PLEASE SEE BELOW for a more detailed deliberation of my yet vague ideas/theses/research question(s):
Firstly, Luddism strikes as being a crucial episode in the decline of the system domestic production of commodities and its replacement by industrial production. It is therefore crucial in an analysis of a process described as ‘proletarisation’, basically meaning the gradual loss of access to any ressources necessary to reproduce one’s labour other than wage labour. Whereas e.g. smallholders users’ rights to common fields helped contribute to satisfy basic needs such as fuel and food, a Victorian factory ‘hand’ was totally dependent to satisfy these needs with wages, procured by selling her/his labour. Domestic production is a mode of production differing from both forms. The workers are not yet proletarians as they do not sell their labour but commodities produced in their homes or small workshops whilst having limited access to other resources, e.g. tiny plots of land in rural areas. But they are far from being able to sustain self-sufficiency even for the most basic needs. They also did not own any means of production necessary to produce e.g. hosiery commodities. The frames were far too expensive to buy, forcing framework knitters to rent frames from hosiers who ‘controlled virtually every aspect of the hosiery trade’ and often even owned the families’ homes.

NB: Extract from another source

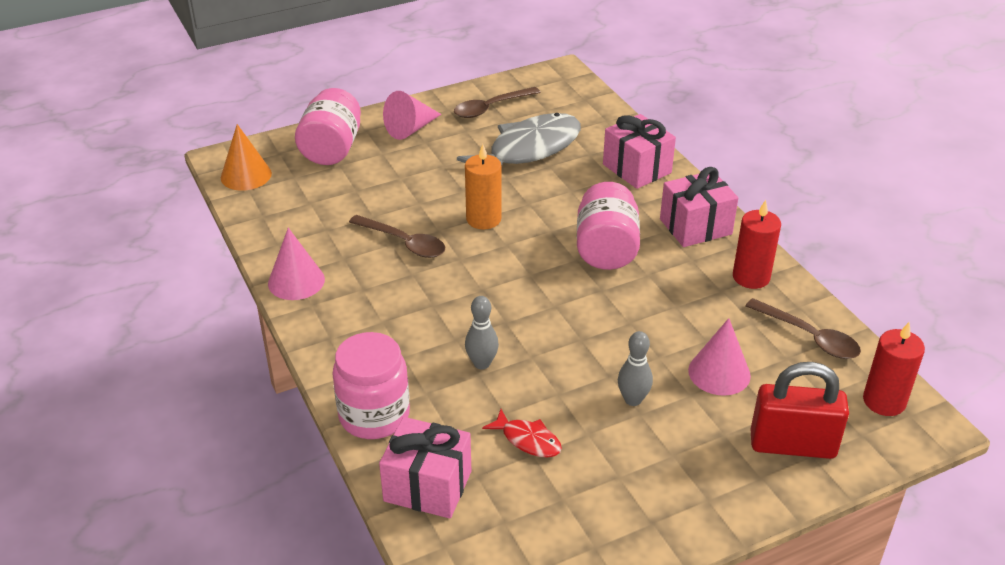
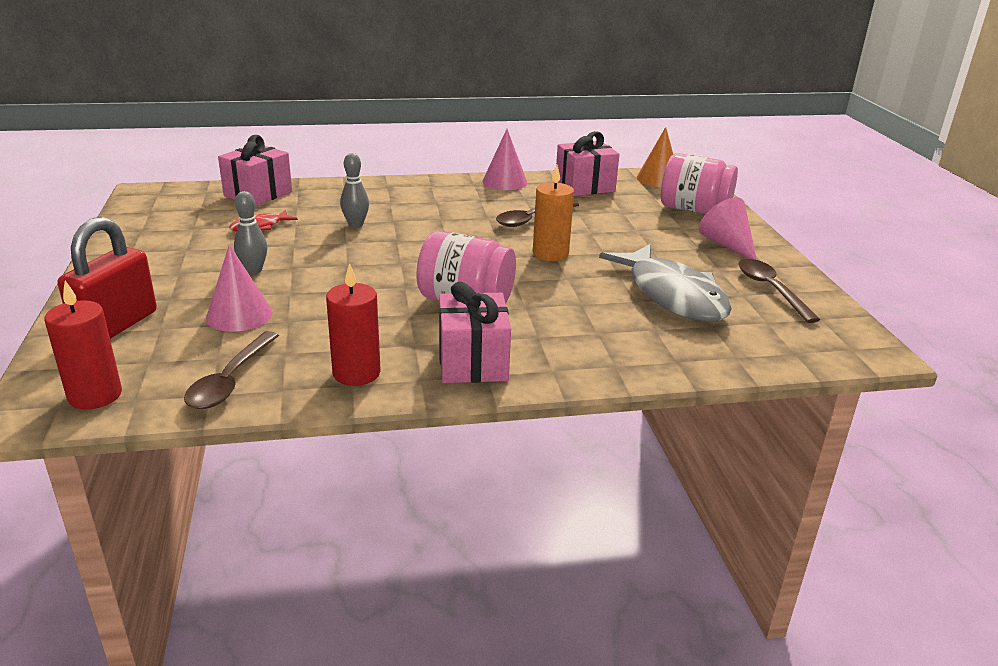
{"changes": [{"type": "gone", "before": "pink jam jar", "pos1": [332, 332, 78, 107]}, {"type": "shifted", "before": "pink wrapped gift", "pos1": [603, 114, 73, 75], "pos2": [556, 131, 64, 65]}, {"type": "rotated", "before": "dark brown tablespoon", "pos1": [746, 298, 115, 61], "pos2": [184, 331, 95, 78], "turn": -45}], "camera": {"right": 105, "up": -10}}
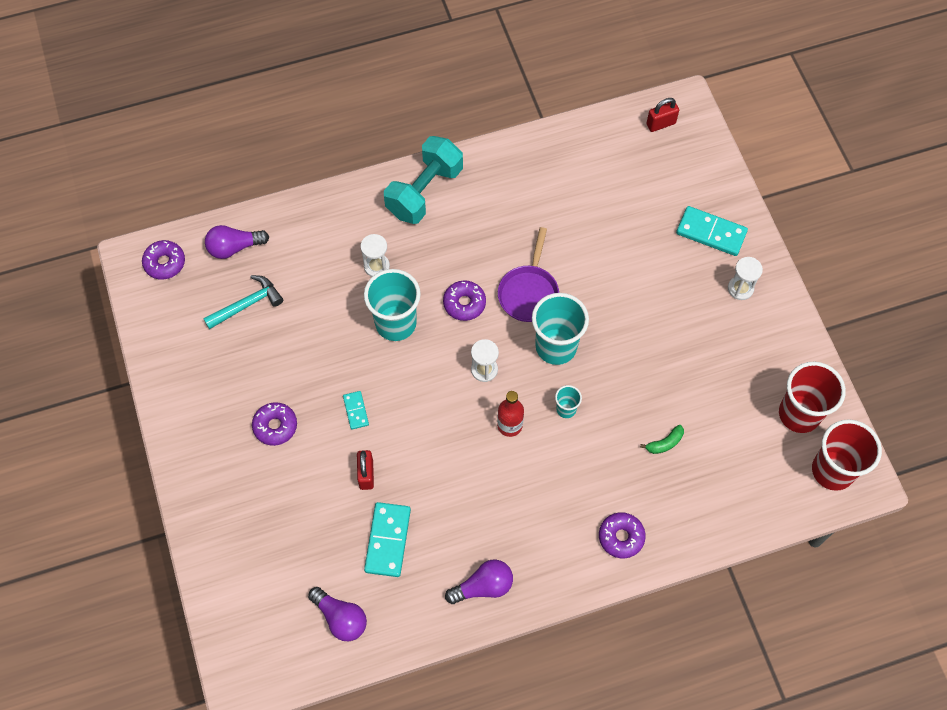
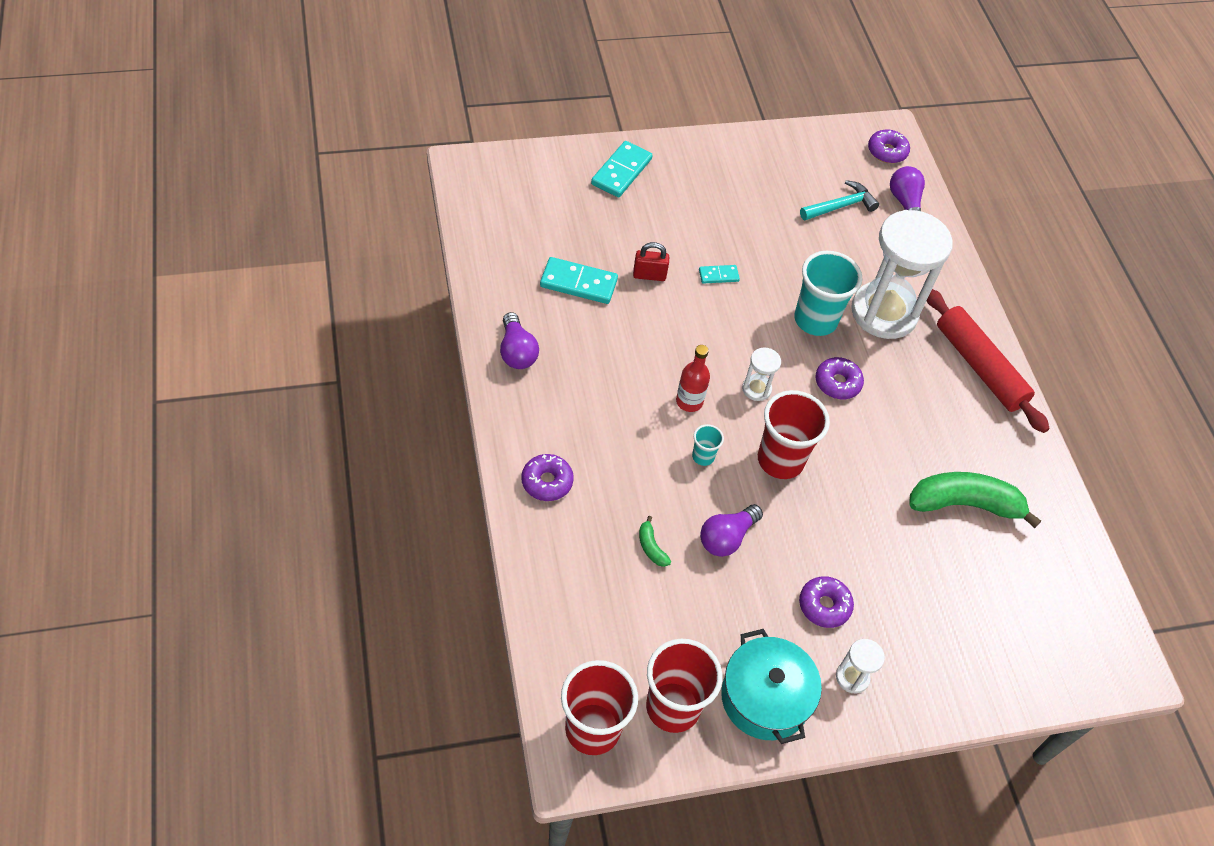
{"changes": [{"type": "rotated", "before": "teal carpenter's hammer", "pos1": [203, 275, 80, 54], "pos2": [800, 180, 79, 40], "turn": -90}, {"type": "shifted", "before": "violet doughnut", "pos1": [252, 402, 45, 44], "pos2": [799, 576, 55, 52]}, {"type": "shifted", "before": "violet bulb", "pos1": [308, 587, 59, 54], "pos2": [700, 504, 63, 53]}, {"type": "scaled", "before": "white sand timer", "pos1": [360, 234, 30, 43], "pos2": [851, 210, 102, 129], "scale": 2.39}, {"type": "swapped", "before": "teal free weight", "after": "red dough roller", "pos1": [384, 136, 79, 88], "pos2": [927, 289, 123, 144]}, {"type": "gone", "before": "violet skillet", "pos1": [498, 227, 61, 95]}, {"type": "repainted", "before": "teal tumbler", "after": "red tumbler", "pos1": [532, 293, 57, 72], "pos2": [758, 390, 72, 89]}, {"type": "gone", "before": "red small lock", "pos1": [647, 98, 32, 34]}, {"type": "shifted", "before": "teal domino tile", "pos1": [676, 206, 72, 50], "pos2": [591, 141, 61, 56]}, {"type": "new", "after": "teal pot", "pos2": [721, 629, 101, 115]}, {"type": "new", "after": "leaf-green toy banana", "pos2": [909, 472, 132, 56]}], "camera": {"right": 90, "up": -10}}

Secondly, it seems to be highly interesting to research the gender dimension of the Luddites. According to a letter to the Home Office, part of the grievances voiced by male framework knitters was the employment of women to operate the new frames in workshops, whereas before women and children would often spinning yarn and finish the hose whilst their husbands/fathers were operating the frames. To these men female workers operating the frames may have been challenging their construct of masculinity as it can be assumed that the very same was partly based on the (self-)perception as a ‘skilled’ worker, distinguished from their wives and children performing ‘unskilled’ tasks. It could also be interesting to evaluate whether or not two other patterns can be observed in these historical events which occurred in other industries which seized to be ‘men’s work’: a decrease in wages and a decrease of the occupational status. Printing and administrative work are two classic examples in which gender changes occurred, in the former industry the pendulum even swung twice, first seizing to be men’s work and then becoming it again. But this comparison has to be used cautiously, as the workforce in both fields of employment already was fully proletarised (unlike framework knitting – see above). In both industries the occupational status decreased when suddenly perceived as ‘women’s work’. This phenomenon could have influenced discourse regarding the hosiery trade and the arguments of Luddites themselves which lengthily referred to the low quality ‘cut-ups’ decreasing the status of the trade and not being the result of proper skilled work (good quotes needed). It would have to be established whether the relative decrease in the income of framework knitters can also be connected an increase in the number of women operating frames. Research already undertaken clearly demonstrated the vast gender gap in rates paid in the trade.